Von Bischof Gaillot stammt u.a. der Satz:
„Eine Kirche, die nicht dient, dient zu nichts.“


Mit seinen Ansichten und Äußerungen eckte er bei vielen anderen Bischöfen
und eben auch bei Johannes Paul II an,
der ihn dann auch seines Amtes als Bischof enthob.


Für mich sind beide wichtig.

Wegen der Lieder, Gedichte und Übersetzungen von Oosterhuis,
wegen der weitsichtigen und offenen Einstellung,
die Bischof Gaillot an den Tag legte und sich zu formulieren und sagen traute – damals vor 30 Jahren.


Beide waren Menschen,
die die Lehre und Praxis der Kirche überprüft haben.

Beide waren auf der Suche nach einer guten Form und Sprache,
wie den Menschen in heutiger Zeit
das Evangelium nahe gebracht werden kann.


Beide waren in der damaligen Zeit unbequeme Theologen.

Für mich haben beide etwas vom Apostel Thomas,
der heute im Evangelium eine zentrale Rolle spielt.

Thomas ist einer der zwölf,
aber nicht immer mit den anderen zusammen.

Er ist kritisch, unbequem.
Er lässt sich nicht mit einem Augenzeugenbericht der andern Apostel abspeisen.

Am Glauben, an der Auferstehung selbst, zweifelt Thomas nicht.

Aber er hat eine Bedingung.
Er möchte selbst eine Glaubenserfahrung machen.

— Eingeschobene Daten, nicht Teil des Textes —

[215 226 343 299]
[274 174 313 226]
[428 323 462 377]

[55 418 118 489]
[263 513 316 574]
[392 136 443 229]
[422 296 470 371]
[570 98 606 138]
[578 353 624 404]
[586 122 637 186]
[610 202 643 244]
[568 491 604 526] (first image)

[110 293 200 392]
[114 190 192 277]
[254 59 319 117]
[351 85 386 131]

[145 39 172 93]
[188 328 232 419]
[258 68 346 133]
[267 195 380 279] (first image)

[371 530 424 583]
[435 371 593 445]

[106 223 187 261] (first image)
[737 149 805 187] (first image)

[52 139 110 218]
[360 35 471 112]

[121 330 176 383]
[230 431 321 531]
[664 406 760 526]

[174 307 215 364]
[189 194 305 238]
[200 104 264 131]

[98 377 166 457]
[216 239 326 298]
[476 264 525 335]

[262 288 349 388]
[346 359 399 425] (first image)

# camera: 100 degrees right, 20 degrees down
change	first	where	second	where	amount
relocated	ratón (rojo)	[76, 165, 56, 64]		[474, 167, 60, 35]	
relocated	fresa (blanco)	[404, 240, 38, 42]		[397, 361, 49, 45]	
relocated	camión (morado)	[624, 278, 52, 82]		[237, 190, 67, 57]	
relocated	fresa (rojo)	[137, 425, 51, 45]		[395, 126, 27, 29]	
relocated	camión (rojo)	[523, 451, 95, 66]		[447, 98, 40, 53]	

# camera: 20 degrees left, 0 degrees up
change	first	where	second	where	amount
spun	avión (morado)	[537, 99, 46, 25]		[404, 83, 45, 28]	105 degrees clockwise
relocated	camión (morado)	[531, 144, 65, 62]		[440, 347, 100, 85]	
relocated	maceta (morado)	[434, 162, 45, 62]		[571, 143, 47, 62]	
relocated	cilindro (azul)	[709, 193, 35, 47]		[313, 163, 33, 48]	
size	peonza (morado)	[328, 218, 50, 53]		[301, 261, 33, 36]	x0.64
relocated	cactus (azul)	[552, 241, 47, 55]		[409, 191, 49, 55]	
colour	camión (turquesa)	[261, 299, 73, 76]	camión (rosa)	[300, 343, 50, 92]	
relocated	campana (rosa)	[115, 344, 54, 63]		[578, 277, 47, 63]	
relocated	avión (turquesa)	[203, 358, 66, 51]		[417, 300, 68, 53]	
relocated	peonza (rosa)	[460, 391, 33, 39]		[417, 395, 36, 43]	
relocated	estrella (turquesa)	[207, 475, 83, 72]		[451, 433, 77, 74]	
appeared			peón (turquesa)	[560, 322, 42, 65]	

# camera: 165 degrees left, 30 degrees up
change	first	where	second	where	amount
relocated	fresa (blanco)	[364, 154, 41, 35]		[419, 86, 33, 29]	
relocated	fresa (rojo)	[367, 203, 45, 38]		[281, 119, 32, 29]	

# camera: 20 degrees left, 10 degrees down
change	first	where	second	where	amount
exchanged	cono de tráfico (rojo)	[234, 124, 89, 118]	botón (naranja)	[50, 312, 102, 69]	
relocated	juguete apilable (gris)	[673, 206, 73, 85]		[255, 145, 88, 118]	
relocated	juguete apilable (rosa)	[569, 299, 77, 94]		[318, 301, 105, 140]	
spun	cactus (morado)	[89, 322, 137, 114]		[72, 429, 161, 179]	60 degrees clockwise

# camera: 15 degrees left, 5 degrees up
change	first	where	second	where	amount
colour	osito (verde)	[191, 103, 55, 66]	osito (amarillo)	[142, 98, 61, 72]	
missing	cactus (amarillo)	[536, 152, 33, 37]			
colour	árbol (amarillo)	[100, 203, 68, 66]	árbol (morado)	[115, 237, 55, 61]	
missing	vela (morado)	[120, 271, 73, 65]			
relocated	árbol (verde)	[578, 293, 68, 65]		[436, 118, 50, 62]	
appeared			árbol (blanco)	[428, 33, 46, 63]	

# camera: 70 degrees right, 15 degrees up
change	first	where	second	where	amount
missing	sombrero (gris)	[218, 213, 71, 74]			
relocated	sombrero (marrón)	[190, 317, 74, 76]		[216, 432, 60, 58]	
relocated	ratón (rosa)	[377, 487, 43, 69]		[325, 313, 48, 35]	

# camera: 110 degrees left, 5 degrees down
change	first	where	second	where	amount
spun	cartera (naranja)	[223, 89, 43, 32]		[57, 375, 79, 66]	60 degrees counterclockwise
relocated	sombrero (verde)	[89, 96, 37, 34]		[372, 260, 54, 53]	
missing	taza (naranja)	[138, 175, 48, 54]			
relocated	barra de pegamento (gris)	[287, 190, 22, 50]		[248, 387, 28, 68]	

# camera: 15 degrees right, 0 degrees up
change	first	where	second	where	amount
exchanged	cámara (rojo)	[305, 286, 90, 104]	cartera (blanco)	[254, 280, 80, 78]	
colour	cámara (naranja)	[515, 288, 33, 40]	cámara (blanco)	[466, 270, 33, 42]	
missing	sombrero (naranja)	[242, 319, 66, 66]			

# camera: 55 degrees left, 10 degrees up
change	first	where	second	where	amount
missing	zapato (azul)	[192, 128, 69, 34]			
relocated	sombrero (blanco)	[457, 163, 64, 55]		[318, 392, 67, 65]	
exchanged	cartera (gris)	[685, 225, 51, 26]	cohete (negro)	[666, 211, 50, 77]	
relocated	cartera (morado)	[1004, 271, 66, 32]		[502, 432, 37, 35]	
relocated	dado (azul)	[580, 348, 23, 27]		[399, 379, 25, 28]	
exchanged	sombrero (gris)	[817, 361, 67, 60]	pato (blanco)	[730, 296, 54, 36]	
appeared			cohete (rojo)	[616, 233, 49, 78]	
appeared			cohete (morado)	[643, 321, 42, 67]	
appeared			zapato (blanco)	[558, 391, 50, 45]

„Wenn ich nicht das Mal der Nägel an seinen Händen sehe
und wenn ich meinen Finger nicht in das Mal der Nägel
und meine Hand nicht in seine Seite lege,
glaube ich nicht.“

Sein Wunsch, seine Forderung, wird ihm erfüllt.
Denn eine Woche später ist er in der Gemeinschaft mit dabei.

Die anderen tragen den Skeptiker mit.

Sie schließen ihn nicht aus, sondern lassen ihn gewähren bzw. laden ihn ein.

Thomas begegnet Jesus.

Er kann sich überzeugen.

Er legt die Finger in die Wunden Jesu.

Nicht das leere Grab, nicht die Erzählung der anderen überzeugt ihn.

Es sind die Verletzungen und Wunden Jesu, die ihn überzeugen.


Thomas kommt über die Wunden und Verletzungen
zur Erkenntnis und zum Glauben.
Über die Verletzungen, durch die Wunden Jesu,
findet er zu einem bekennenden Glauben.

Thomas legt ein Bekenntnis zu Jesus ab:
„Mein Herr und mein Gott“.

Das ist die größte und höchste Bezeichnung für Jesus im Johannesevangelium überhaupt.


Die Thomasgeschichte ist eine sehr ansprechende und hilfreiche Geschichte.

Es ist gut, den Skeptiker, den Zweifler, Thomas, zur Seite zu haben –
oder sogar als „Zwillingsbruder“ zu bezeichnen.

Er steht für beide Wesenszüge in mir:
für den, der skeptisch ist und der zweifelt
und für den Wesenszug, der sich zu Christus bekennt.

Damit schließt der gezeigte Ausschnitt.